Security

Security for controlled Markdown review.

Edith protects drafts, feedback, assets, review links, share links, and AI access with product controls that keep collaboration simple.

Control plane

Built around least surprise.

People get clean web workflows. Agents get scoped MCP access. Links stay bearer-style but random, hashed, revocable, and bounded by document context.

Passwordless

One-time email codes, no reusable password database.

Hashed tokens

Session, login, review, share, and MCP secrets are hashed at rest.

Scoped agents

MCP tokens carry explicit scopes and can be revoked.

Sanitised Markdown

Raw HTML is dropped before rendered document output.

Passwordless auth

Sign-in uses first-party email one-time codes. Login codes are hashed before storage and expire quickly.

Protected sessions

Session tokens are stored as hashes and sent through secure, HTTP-only, same-site cookies in deployed environments.

Browser request safety

Browser form posts use CSRF protection. Login-code requests, OAuth token flows, and anonymous review writes are rate limited.

Review and share links

Review and share URLs use random tokens; Edith stores token hashes and supports revocation from document sharing controls.

MCP access controls

AI clients connect through scoped MCP access tokens or OAuth flows. Tokens can be scoped to read/write areas and revoked from settings.

Markdown and assets

Markdown raw HTML is removed before rendering. Comments and suggestions are escaped. Workspace assets require workspace access; public review/share asset routes only serve referenced files for the matching link.

Edge and origin

Protected before traffic reaches the app.

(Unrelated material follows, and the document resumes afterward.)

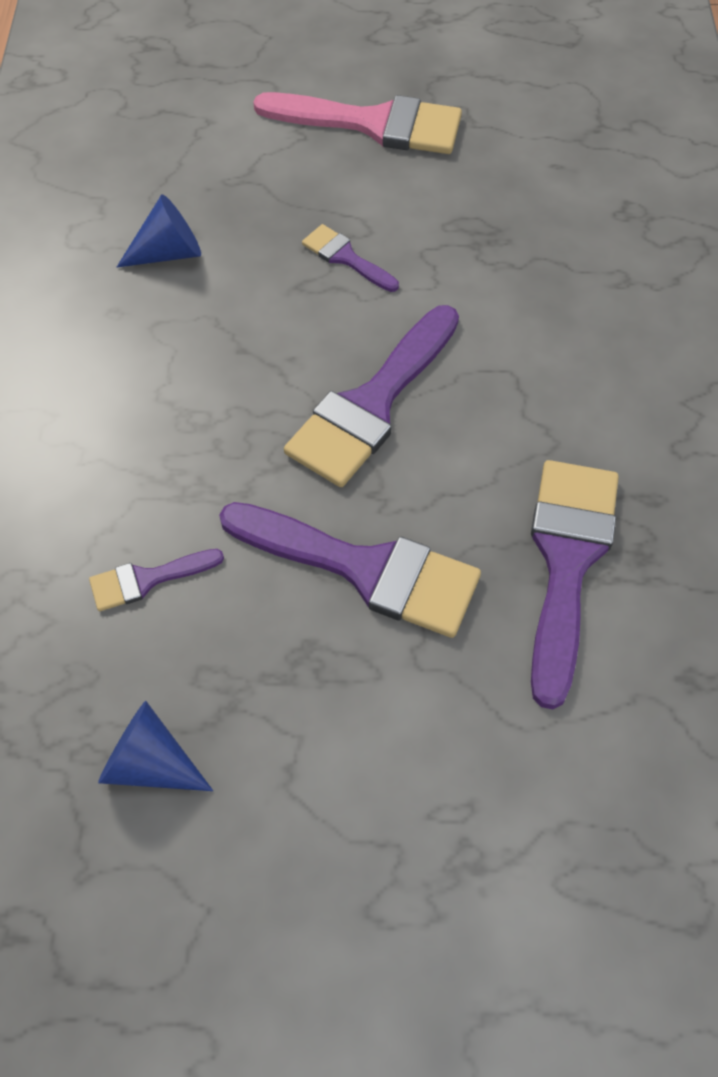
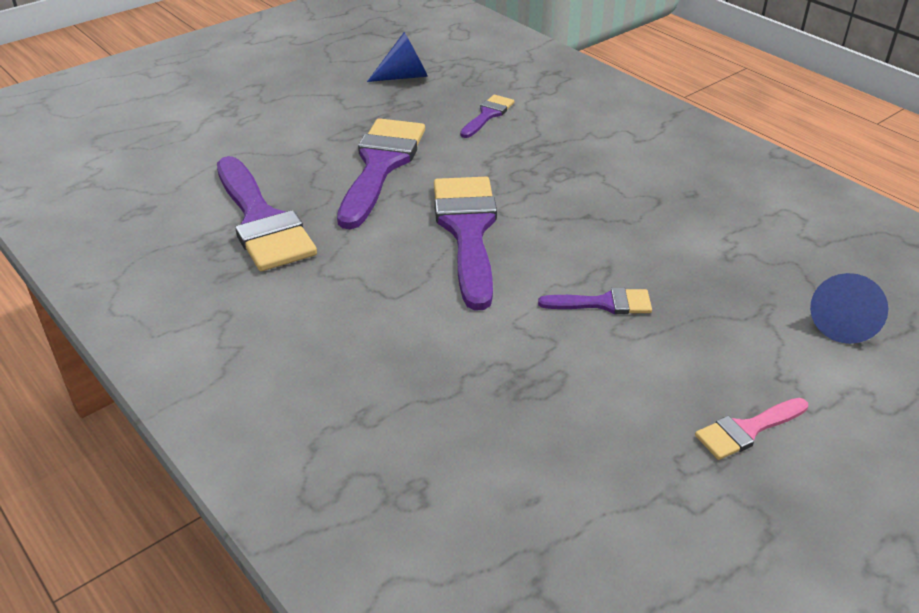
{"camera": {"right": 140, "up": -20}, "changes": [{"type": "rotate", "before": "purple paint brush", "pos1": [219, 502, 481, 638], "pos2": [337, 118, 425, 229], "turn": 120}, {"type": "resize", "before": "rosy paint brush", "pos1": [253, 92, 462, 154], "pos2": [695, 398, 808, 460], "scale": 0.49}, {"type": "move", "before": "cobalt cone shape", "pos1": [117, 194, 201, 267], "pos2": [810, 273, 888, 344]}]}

Edith runs with Cloudflare in front of the origin for DNS proxying, strict TLS, HTTPS redirects, managed security rules, and coarse abuse limits. App-side limits stay responsible for workflow-specific protection.

Origin control

Production firewall rules restrict web traffic to Cloudflare IP ranges.

HTTPS first

Cloudflare enforces HTTPS and Full (strict) TLS to the origin.

Abuse filters

Managed rules and coarse rate limits protect common anonymous endpoints.

Agent aware

MCP routes avoid broad browser-only challenges unless abuse evidence justifies blocking.